位於倫敦的谷歌人工智能子公司DeepMind,近日開發了一款自我訓練的視覺計算機。據其首席執行官介紹,這款計算機“僅利用幾張2D快照就能生成一個完整的3D場景模型”。

The system, called the Generative Query Network, can then imagine and render the scene from any angle, said Demis Hassabis.

傑米斯·哈薩比斯表示,這套被稱爲“生成式查詢網絡”的系統可以從任何角度想象和呈現場景。

GQN is a general-purpose system with a vast range of potential applications, from robotic vision to virtual reality simulation.

GQN是一個通用系統,具有從機器人視覺到虛擬現實模擬的廣泛的應用潛力。

"Remarkably, the DeepMind scientists developed a system that relies only on inputs from its own image sensors -- and that learns autonomously and without human supervision," said Matthias Zwicker, a computer scientist at the University of Maryland.

馬里蘭大學的計算機科學家馬蒂亞斯·茨威格稱:“值得一提的是,DeepMind的科學家開發了只依賴自身圖像傳感器所輸入信息,就可以自主學習的系統,且無需人類監督。
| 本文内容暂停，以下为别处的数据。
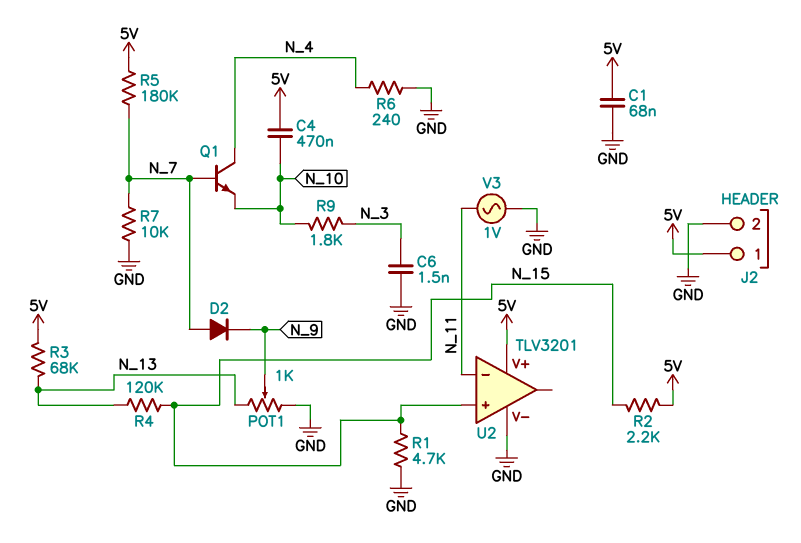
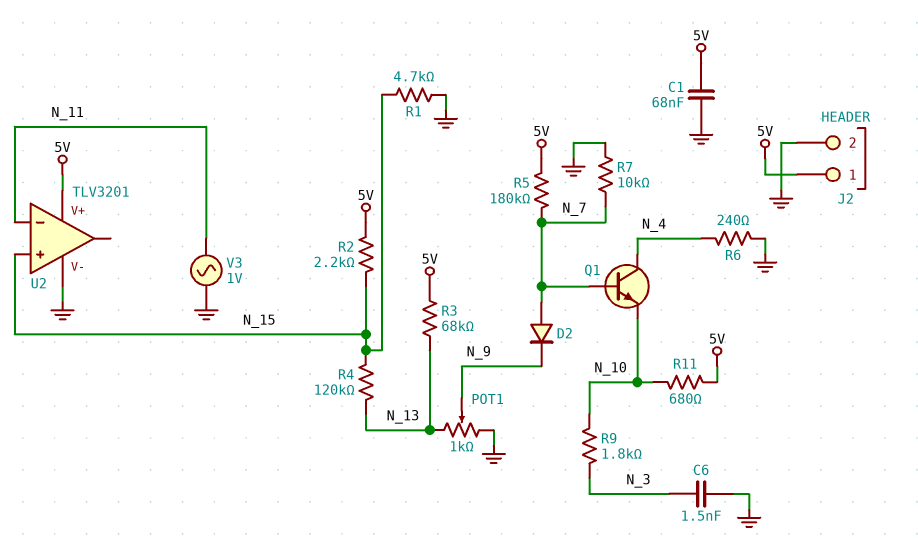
C4: 470nF (5V, N_10) -> none
R11: none -> 680 (5V, N_10)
”

DeepMind已開發具有三維想象力的視覺計算機

This is the latest in a series of high-profile DeepMind projects, which are demonstrating a previously unanticipated ability by AI systems to learn by themselves, once their human programmers have set the basic parameters.

這是DeepMind一系列備受矚目的項目中最新的一個,這些項目展示了一種之前未曾預料到的人工智能系統自學能力--在編程人員爲其設定基本參數之後。
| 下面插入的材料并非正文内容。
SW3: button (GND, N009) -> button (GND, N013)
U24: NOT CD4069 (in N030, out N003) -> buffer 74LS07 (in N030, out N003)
In October DeepMind's AlphaGo taught itself to play Go, the ultra-complex board game, far better than any human player. Last month another DeepMind AI system learned to find its way around a maze, in a way that resembled navigation by the human brain.

去年10月,DeepMind的AlphaGo自學了圍棋這種超級複雜的棋類遊戲,然後輕鬆擊敗了人類棋手。上個月,DeepMind的另一個人工智能系統學會了在迷宮中尋找路徑,其方式類似於人類大腦的導航功能。

Future GQN systems promise to be more versatile and to require less processing power than today's computer vision techniques, which are trained with large data sets of annotated images produced by humans.

未來的GQN系統有望比今天的計算機視覺技術的功能更爲強大,所需的處理能力也會更低。目前的計算機視覺技術是用由人類生成的大量帶標註的圖像數據集來訓練的。